Based on fundamental laws of supply and demand and the experience with policies that limit or liberalise the sale of other consumer goods,7 primarily alcohol,8 there is substantial theoretical reason to suspect that the availability of tobacco contributes to keeping the prevalence of tobacco high. Competition among many retailers results in more individuals and corporations with a vested interest in increasing sales, leading to increased marketing.9 10 Increased number of vendors also requires a larger sales force dependent on tobacco consumption.11 For former smokers, receiving cues to purchase tobacco in places where they regularly shop may contribute to high levels of recidivism.12 13
Indeed, there has been shown a consistent association between retail availability and prevalence of smoking. Novak et al 14 found that retail density was significantly associated with smoking prevalence and that the magnitude of the estimate increased after controlling for socio-economic status and other neighbourhood factors.14 Studies have found a relationship between high density of tobacco retailers (ie, the number of retailers per unit of a geographic area) around the individual’s home and tobacco use,15–21 as well as the proximity (the straight line or walking line distance between the closest tobacco retail outlet) to their home.16 18 19 22 A third joint characteristic should also be considered—that of a threshold effect.
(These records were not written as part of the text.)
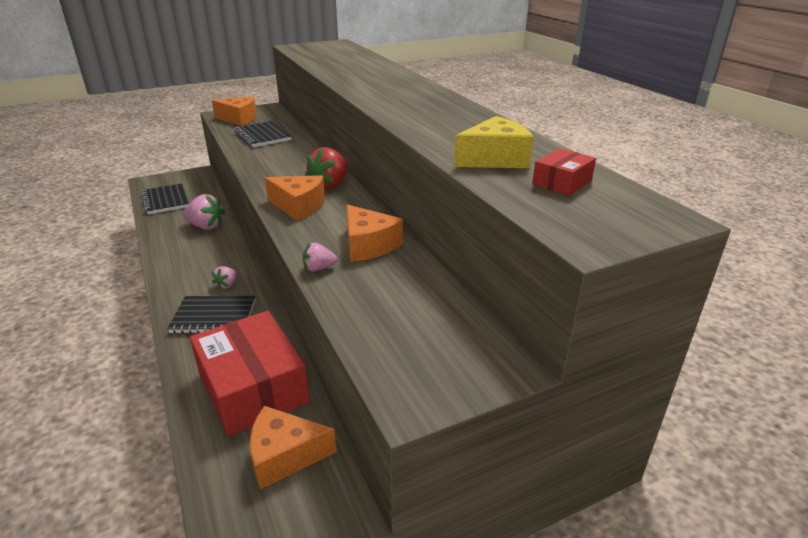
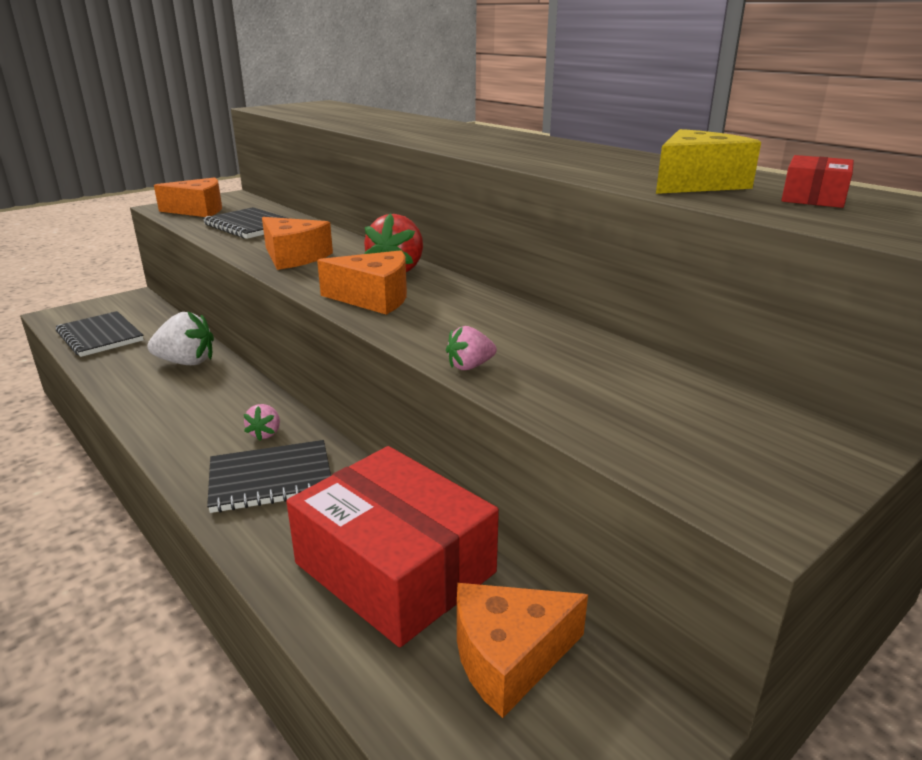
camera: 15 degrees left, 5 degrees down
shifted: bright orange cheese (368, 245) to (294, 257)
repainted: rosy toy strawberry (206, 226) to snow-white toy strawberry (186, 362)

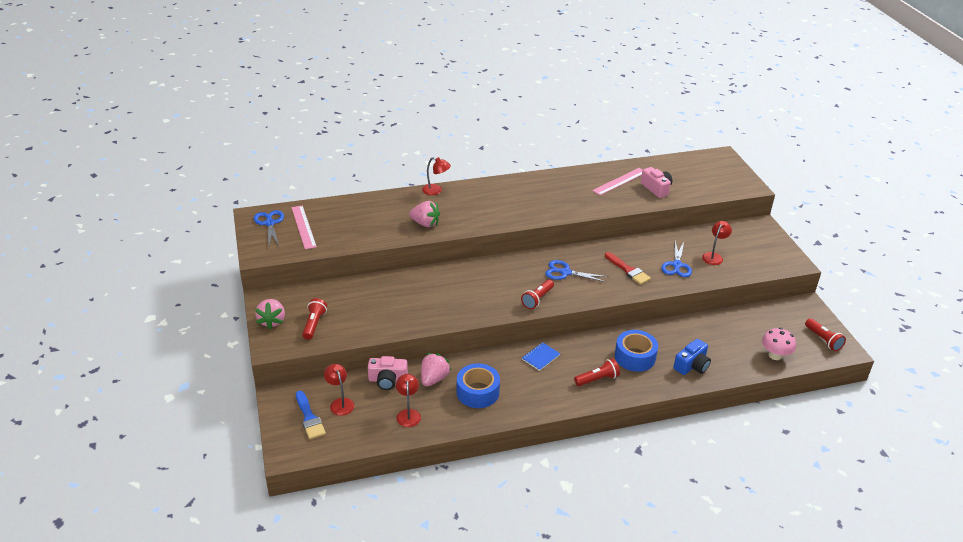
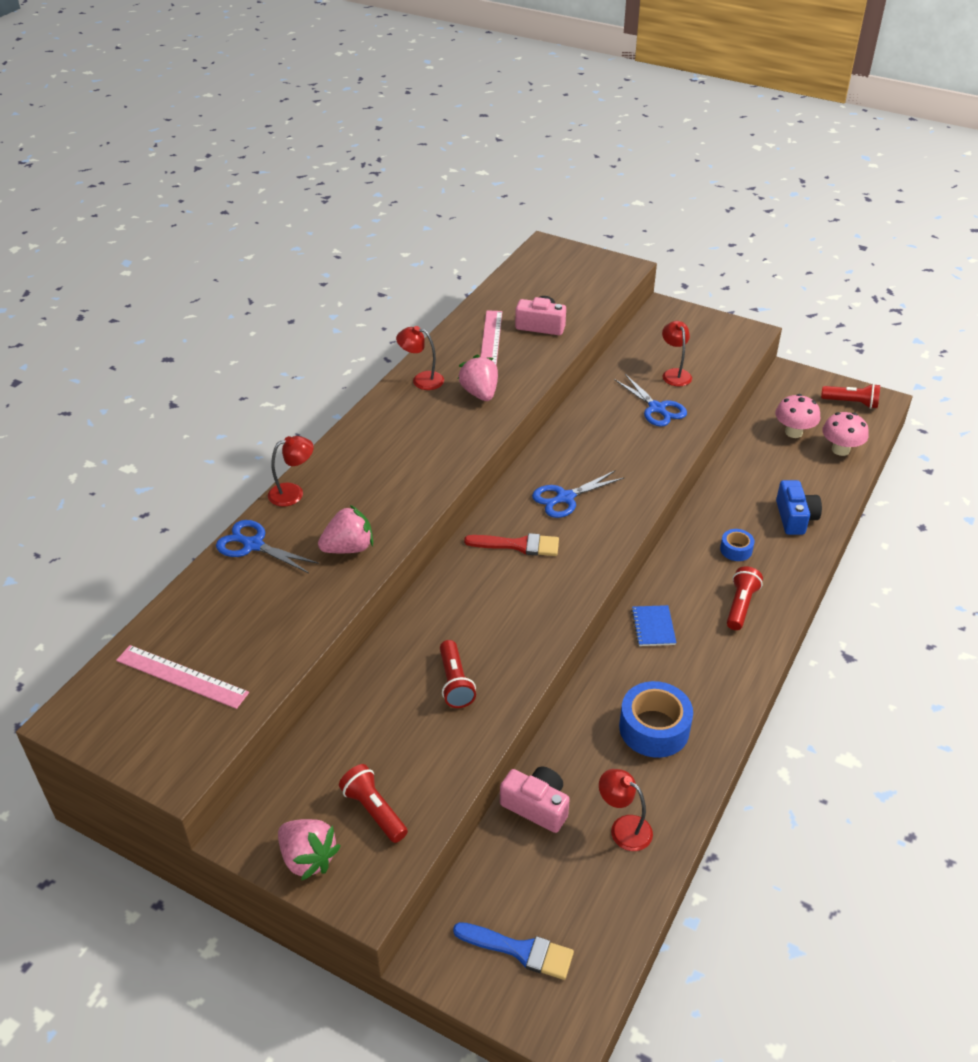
camera: 45 degrees left, 5 degrees up
new: rosy fungus (793, 432)
shifted: royal blue pair of scissors (270, 223) to (253, 545); red reading lamp (340, 403) to (421, 380); rosy toy strawberry (434, 379) to (480, 393); red pocket torch (537, 299) to (455, 683); red brush (628, 270) to (518, 545)
rotated: rosy camera (387, 380) = (536, 806) 105 degrees counterclockwise
scaled: royal blue sticky tape (635, 357) = (736, 550) x0.53

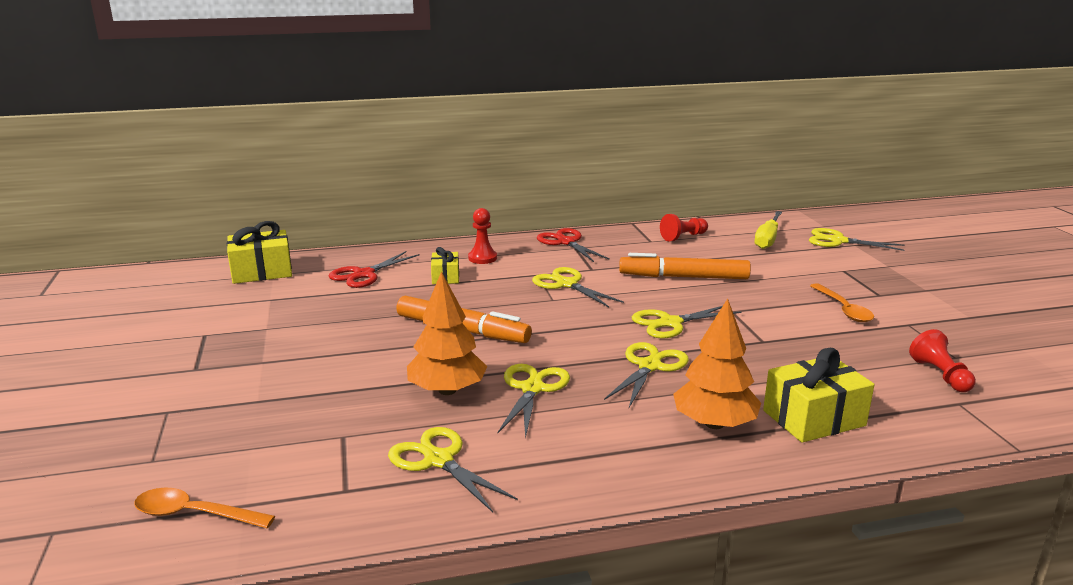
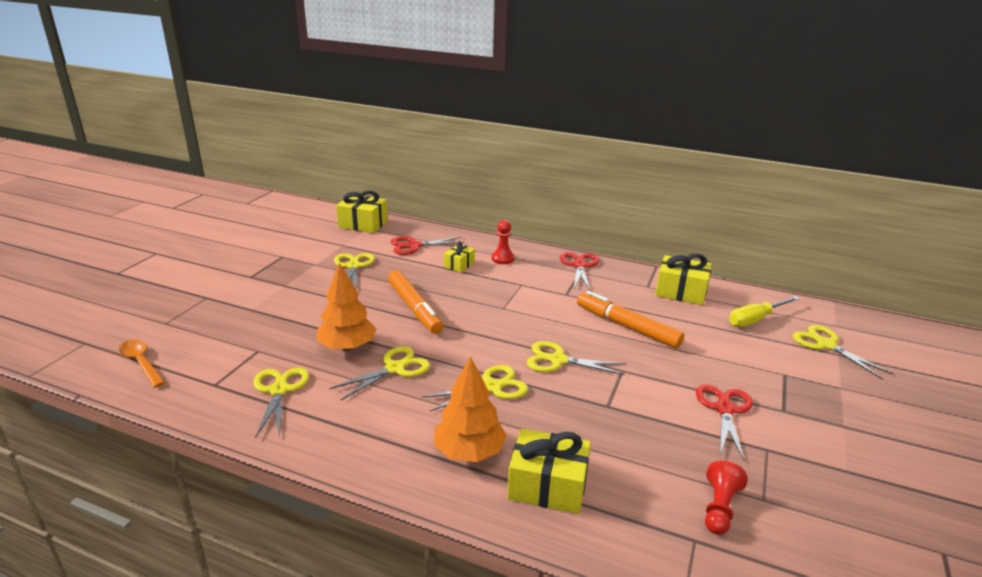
camera: 35 degrees right, 5 degrees up
shifted: bright yellow pair of scissors (566, 284) to (353, 266)
swapped: red pawn (683, 237) to bright yellow gift (681, 292); bright orange spoon (843, 309) to red pair of scissors (724, 409)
A threshold effect might suggest that as long as there is at least one store within a certain proximity or area it would be sufficient to produce the association but that additional distance or number of stores have minimal additional effect.
Reitzel et al 23 found that smokers in a smoking cessation trial who lived within 250 or 500 m of a convenience store were less likely to remain abstinent after a quit attempt than other smokers who lived further away; there was no effect of density on cessation.23 However, the effect was apparent only among men, and it is not clear if these results would be generalisable to smokers not participating in smoking cessation studies. A similar study in England yielded null results.24
Cantrell et al 16 found, in a representative sample, an association between high density and living fewer than 500 m from an outlet and reduced 30 days abstinence.16 A study of Finnish public servants found effects for both proximity and density within 500 m from home on the likelihood of having quit smoking at follow-up on average 5.5 years after baseline among male moderate to heavy smokers25; however, a related study by Pulakka et al 19 employed a case cross-over design that allowed for within subject comparisons of stopping smoking as well as relapse.
This study attempts to address some of the previous limitations of the still limited literature of tobacco retail availability and smoking behaviour by comparing proximity, density and threshold effect; and by distinguishing between making a quit attempt and relapse to smoking. This study also derives its sample from a population-representative cohort that assessed smoking behaviour at 6-month intervals for up to 3 years and used administrative licensing data to provide an accurate identification of tobacco outlets.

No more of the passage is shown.